"And Judah did evil in the sight of the LORD, and they provoked him to jealousy with their sins which they had committed, above all that their fathers had done" (1 Kings 14:22)
Both Rehoboam and Jeroboam sinned, and made Israel and Judah sin in building up idols (see 1 Kings 14:15-24). And perhaps Judah did even worse, for their sins were "above all that their fathers had done," and "they did according to all the abominations of the nations which the LORD had cast out before the children of Israel" (1 Kings 14:24). Leviticus 20:23-24 makes it clear that the sins of those nations included a host of sexual sins, from incest to beastality. Yes, God did want His covenant people casting Him aside for false gods, but in those days the "high places" and "groves" were accompanied by sexual sin as part of the pagan rites. I'm not going to go into it, but believe me, they just weren't worshipping trees. And, those were the religions that didn't do human sacrifice. And here Judah was, doing it all.
It has been what, a only a few generations since David and Solomon, since the temple, the glory of the God of Israel? How quick they were to fall. But then, I do that too. I'll have a spiritual experience, a real coming-to-Jesus-moment, and for a few months I'll be higher than I ever have been. But then I get caught up in shopping, and the love of material things. Of career and culture. And, if only for a short time, I forget my God. Or, at least, I don't remember Him as I should. That is why repentance is such a vital part of God's plan, and why God loves a repentant man.
Again, David is mentioned in this chapter: "And rent the kingdom away from the house of David, and gave it to thee [Jeroboam]: and yet thou hast not been as my servant David, who kept my commandments, and who followed me with all his heart, to do only that which was right in mine eyes" (1 Kings 14:8). God is going to take away Jeroboam's kingdom from his son the way that David's kingdom was taken from his grandson, yet Jeroboam is nothing like David. David "followed [God] with all his heart," while Jeroboam "hast cast [God] behind [his] back" (1 Kings 14:9). Just another example that we cannot assume that what when the same bad things happen to two people it is because they committed the same sin, or even had sin at all. Now, Jeroboam's son dies much like David and Bathsheba's first son dies. Here, it is made very clear that the son was already sick and unlikely that God struck him down. Ahijah the prophet makes it clear that while Jeroboam's son will not be miraculously healed, "in him [the son] there is found some good thing toward the LORD God of Israel in the house of Jeroboam" (1 Kings 14:13).
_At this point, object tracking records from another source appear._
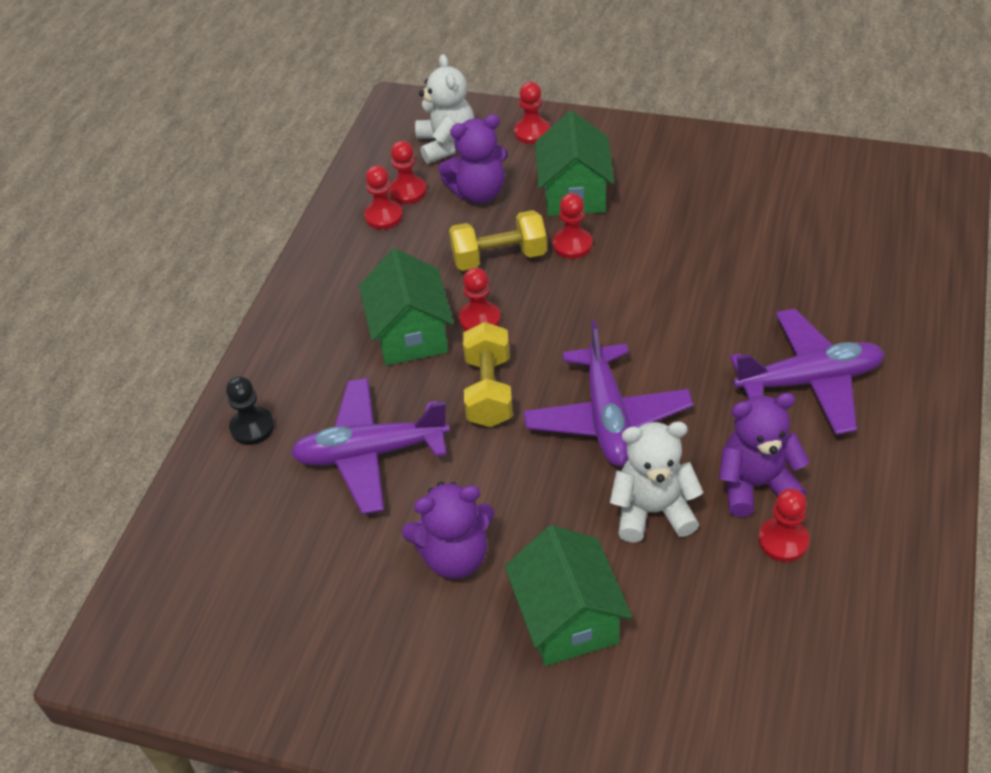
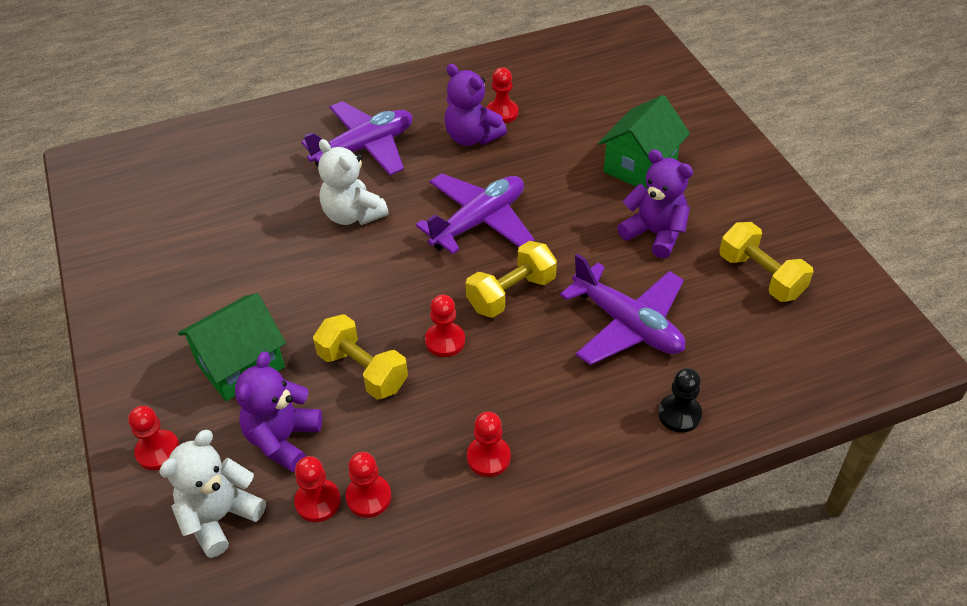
camera: 130 degrees left, 0 degrees up
(313, 608) = (760, 276): none -> yellow dumbbell
(410, 335) = (498, 375): green house -> none
(478, 192) = (283, 439): purple teddy bear -> purple teddy bear turned 105 degrees counterclockwise
(572, 245) = (312, 330): red pawn -> red pawn (488, 457)
(652, 511) = (533, 168): white teddy bear -> white teddy bear (353, 215)
(809, 381) = (365, 148): purple plane -> purple plane turned 105 degrees clockwise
The son of Jeroboam was a "good thing" in the sight of the Lord. This is mortality, and it ends, for everybody. And, it is really sad. Beyond grief. But, it does not mean that someone sinned, that they were not good or accepted in the Lord's sight. In fact, Jeroboam's son teaches us that God sees death a different than we do. Death is not always a punishment. Jeroboam's son was counted unto his father as a "good thing towards the Lord." So, as the next chapters reveal wicked kings and idolatrous people, and death and destruction come, we need not assume that all are bad. Or that the Lord kills indiscriminately. He knows who He is taking home.
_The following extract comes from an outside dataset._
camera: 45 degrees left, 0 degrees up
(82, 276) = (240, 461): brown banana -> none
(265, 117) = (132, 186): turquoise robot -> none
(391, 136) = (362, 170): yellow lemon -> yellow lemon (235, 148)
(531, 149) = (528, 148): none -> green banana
It is the beginning of the end for Israel. But for the individual citizens, for those who are a "good thing" in the Lord, death and civil unrest is only the beginning of their eternity. Just because Jeroboam makes "high places" do not mean that everyone worshipped there. There is individual agency. And yes, apparently a nation can commit a crime as a whole, but it does not mean that every person is stained with the blood of that generation. Keeping that in mind, let's have mercy in our judgement towards the ancient Israelites as we read further.